“Efshar la-azor?” she barked. Really not meaning a word. Her unpleasant and aggressive demeanor made it clear that next to changing a soiled diaper, helping me was the last thing she wanted to be doing.
Her gaze bore into me and it was very clear that I had intruded on her “me time.” But she was behind the counter at Gate D4 at Ben Gurion and we were 50 minutes away from boarding, so it was not that unreasonable for me to approach her to ask why it was that I had no seat.
It was after all, her job.
South Africans are by nature polite. Too polite in fact. We can’t help ourselves. So I enquired very sweetly if perhaps she might consider explaining why I was listed on “Standby” when I had confirmed my booking and had even completed an early check in.
“The flight is not closed!” she mumbled as though I should know that. And as though I would understand the relevance. “Come back after boarding starts.”
I am a lifetime platinum member on SAA, and Gold on a few other airlines. I know that this is not how it works. I am in fact certain that there is no real benefit to an airline keeping a seat allocation a secret from a customer.
Unless there is a problem.
But for some reason no one would tell me why I didn’t have a seat on the nine-hour flight to Johannesburg.
It made little sense to me.
So I sought clarification. “You have seat!’ said she even more irritable now (not that I thought it was possible). What little patience she might have had (none) was now in dangerous territory. In my mind’s eye I saw the needle of a Geiger counter edging dangerously into the red. Alarms were about to start screaming and it was going to get ugly.
“You just don’t know where it is.” She condescended.
“Ah” the South African in me responded, nodding my head pathetically. I really wanted to be a good boy.
“So who does?”
She rolled her eyes and walked away. Actually, rolling her eyes would have required some effort and engagement. She actually just walked away.
I got a seat after the rest of the country boarded. 54K (two rows from the back) on the what has to be the oldest 767 on God’s earth. The sound of flushing toilets was to be the soundtrack for this flight. Which was not a bad thing considering that the whole right hand side of the plane had lost the use of the electronics, so using a reading light was impossible and watching the El Al “drive-in” style entertainment was not an option either. The constant “Whoosh” of the lavatory along with rasping breath of the woman behind me (she might well be dead by now) are the “Sights and sounds” that I will associate with this trip.
The flight didn’t improve. We had been delayed a further forever on the plane because of a seating mix-up (who would have thought) after which we finally got on our way.
You will recall that there were no reading lights on our side of the aircraft. The main cabin light had been dimmed and there was no space to take out my laptop. So all I could do was listen to the melodious flush of the toilets and focus on just how thirsty I was. I comforted myself with the the knowledge that most airlines serve drinks both from the front and back of the plane. So the wait wouldn’t be long. Generally, the flight attendants meet graciously in the middle (somewhere around row 30) after which they move back to where they started.

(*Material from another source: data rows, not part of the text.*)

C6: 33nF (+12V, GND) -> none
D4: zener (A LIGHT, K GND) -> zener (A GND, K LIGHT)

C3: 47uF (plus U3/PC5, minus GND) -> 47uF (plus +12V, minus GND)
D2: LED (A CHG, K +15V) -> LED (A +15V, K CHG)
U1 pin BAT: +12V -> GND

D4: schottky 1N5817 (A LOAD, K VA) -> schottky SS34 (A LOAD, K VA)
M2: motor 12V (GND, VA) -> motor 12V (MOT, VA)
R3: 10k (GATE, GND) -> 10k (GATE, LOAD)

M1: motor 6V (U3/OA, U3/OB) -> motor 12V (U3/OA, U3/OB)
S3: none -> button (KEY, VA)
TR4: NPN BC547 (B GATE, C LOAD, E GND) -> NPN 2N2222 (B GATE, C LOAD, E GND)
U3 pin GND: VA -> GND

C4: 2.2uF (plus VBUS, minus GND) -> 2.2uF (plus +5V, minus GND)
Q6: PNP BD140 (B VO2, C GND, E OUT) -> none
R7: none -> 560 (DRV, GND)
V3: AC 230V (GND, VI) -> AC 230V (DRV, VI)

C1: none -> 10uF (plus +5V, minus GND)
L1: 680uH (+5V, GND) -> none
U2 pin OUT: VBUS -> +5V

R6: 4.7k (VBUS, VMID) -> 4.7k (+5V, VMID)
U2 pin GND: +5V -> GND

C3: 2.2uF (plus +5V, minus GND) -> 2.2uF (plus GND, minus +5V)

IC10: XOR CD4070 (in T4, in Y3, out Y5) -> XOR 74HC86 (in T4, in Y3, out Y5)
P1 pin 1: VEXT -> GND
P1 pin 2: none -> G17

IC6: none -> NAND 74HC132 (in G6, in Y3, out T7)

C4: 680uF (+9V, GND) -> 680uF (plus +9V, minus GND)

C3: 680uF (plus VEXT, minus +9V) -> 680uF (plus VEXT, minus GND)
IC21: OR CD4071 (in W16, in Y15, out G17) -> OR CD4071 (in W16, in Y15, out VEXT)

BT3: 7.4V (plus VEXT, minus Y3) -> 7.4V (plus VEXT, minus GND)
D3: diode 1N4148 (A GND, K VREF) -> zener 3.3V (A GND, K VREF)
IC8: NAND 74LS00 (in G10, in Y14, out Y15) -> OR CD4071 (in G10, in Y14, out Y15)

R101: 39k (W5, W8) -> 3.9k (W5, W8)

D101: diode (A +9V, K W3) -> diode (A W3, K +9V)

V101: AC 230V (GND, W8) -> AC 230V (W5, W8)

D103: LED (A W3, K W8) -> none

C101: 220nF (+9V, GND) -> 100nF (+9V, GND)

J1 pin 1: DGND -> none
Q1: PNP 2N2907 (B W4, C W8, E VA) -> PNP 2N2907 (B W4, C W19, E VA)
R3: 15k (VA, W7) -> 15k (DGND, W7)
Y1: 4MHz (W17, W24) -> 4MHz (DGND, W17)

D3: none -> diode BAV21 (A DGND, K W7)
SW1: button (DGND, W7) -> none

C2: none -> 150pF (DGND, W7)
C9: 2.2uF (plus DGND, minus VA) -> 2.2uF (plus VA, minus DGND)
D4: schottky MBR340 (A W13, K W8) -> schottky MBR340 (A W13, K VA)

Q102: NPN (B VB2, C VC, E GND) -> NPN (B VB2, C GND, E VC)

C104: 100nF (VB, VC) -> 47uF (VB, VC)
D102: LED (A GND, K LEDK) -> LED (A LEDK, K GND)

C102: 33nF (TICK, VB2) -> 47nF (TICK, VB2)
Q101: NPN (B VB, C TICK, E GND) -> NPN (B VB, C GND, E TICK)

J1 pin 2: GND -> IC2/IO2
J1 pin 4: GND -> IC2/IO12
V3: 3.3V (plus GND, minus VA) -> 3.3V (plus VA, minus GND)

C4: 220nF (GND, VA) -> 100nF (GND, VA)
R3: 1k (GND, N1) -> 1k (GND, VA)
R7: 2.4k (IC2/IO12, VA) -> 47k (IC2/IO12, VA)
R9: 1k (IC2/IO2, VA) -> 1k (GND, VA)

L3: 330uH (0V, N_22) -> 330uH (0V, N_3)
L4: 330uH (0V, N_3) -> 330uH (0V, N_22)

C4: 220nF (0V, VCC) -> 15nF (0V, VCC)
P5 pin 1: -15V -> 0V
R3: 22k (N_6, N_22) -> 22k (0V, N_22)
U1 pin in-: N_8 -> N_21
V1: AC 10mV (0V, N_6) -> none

Well not on this 1970s 767 classic. Nope. They started in the front of the cabin roughly an hour after take off, which meant it was now two hours into the actual flight, after a forever delay, after waiting at the gate trying to secure a seat, that I finally was awarded 100 ml of soda.
I could not believe that passengers accepted this. Even the Israeli ones. This is not a patient nation. Try remaining stationary in your car a millisecond after a traffic light considers turning green in Israel and see what happens to you. Try and get people to wait in a queue when everyone has just “One quick question” to ask. This is not a nation known to be laid back. And yet El Al has beaten them into compliance.
It’s a wonder.
I feel terrible complaining. I spend hours of my day involved in Israel advocacy. I do what I can to make sure the country gets a fair shake in a part of the world where many are not friends. I take on the press and I pay the price for that. But El Al, the country’s national airline, needs to help out.